The folk song «Vēja māte» (Wind’s Mother), which probably is better known in the «Ornaments» band arrangement, gives an unexpected color to this album. Notes by saxophone and guitar remind of the Brecker brothers more than of previously heard Latin sounds, and we can also hear Reinis Ašmanis playing drums here instead of Harijs Gūtmanis. Both soloists definitely deserve compliments in this composition — that’s previously mentioned Edgars Beļickis and guitar player Ivars Jercums, who’s in his element here. Although this is one more composition of «Latvijas Sajūtās», the arrangement of which leaves me with more questions in relation to the message of this folk song.

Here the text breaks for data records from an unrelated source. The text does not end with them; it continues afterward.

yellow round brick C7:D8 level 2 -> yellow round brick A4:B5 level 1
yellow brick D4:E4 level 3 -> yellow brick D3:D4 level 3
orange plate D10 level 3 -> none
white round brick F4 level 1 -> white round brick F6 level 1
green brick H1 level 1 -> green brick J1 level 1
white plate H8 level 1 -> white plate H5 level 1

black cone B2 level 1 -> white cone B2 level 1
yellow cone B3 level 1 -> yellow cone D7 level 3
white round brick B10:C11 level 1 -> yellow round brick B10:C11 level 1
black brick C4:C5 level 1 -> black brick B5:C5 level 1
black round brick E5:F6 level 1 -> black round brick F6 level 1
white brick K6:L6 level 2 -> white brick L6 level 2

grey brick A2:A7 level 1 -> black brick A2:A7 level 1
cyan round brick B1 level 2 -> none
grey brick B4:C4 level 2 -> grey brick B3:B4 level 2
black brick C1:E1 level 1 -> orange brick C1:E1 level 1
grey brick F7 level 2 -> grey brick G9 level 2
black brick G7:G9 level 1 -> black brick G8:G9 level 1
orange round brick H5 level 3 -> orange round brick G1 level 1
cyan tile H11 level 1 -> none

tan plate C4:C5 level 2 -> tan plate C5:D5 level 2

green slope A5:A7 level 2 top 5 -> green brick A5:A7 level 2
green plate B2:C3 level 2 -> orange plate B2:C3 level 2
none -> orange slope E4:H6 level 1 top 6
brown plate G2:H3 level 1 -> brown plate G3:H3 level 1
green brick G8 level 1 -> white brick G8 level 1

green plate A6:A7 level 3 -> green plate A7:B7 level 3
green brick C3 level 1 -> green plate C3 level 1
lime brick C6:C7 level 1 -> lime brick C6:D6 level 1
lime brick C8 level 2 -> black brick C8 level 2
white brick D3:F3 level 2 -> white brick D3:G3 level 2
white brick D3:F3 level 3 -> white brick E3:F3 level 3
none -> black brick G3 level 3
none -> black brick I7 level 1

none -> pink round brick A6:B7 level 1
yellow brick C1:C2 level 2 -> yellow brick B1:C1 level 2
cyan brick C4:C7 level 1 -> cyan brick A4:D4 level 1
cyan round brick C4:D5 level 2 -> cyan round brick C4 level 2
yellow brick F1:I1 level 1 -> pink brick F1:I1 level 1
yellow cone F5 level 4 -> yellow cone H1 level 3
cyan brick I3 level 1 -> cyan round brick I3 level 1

The album ends with one of the most popular, if not the most popular, Latvian folk song, «Pūt, vējiņi», that in the warm tones of Michael Abene’s arrangement lights the last, eighth composition. In this last one, we can enjoy a flugelhorn solo of Normunds Piesis with a little glimpse of the melody from the «Kerijas dziesma», as well as an emotional solo of the Jelgavas Big Band pianist Artjoms Sarvi. With a reflection of the melody from the beginning, along with an evaporating harmonic cloud, this composition fades out on a bright major chord, concluding the «Latvijas sajūtas».
Jelgavas Big Band is undoubtedly one of the precious stones of Latvian jazz. Lead by Raitis Ašmanis, this big band has gone through three decades and begins its fourth one with a powerful statement — in collaboration with such world-known names as Abene and Blakemore, Raimonds Pauls and his pianist’s input in the album, as well as great musicians in the big band’s line-up. I would really like it if nothing was missed here, although, through truly amazing and bright Abene’s arrangements and incredible performance, excellent sound quality, and overall high-class work I’ve enjoyed while listening to this album, there were many times I got disappointed by the fact that the «stories» were often lost in the translation of the arrangements — stories these compositions were translating for decades. Although along with this, probably, personal nuance, the name of the album justified itself deeper than I was expecting, bringing emotions and thoughts that let the listener get acquainted with these compositions differently through this legendary music and in the new light — and experience these Latvian feelings in a different light, in a different world.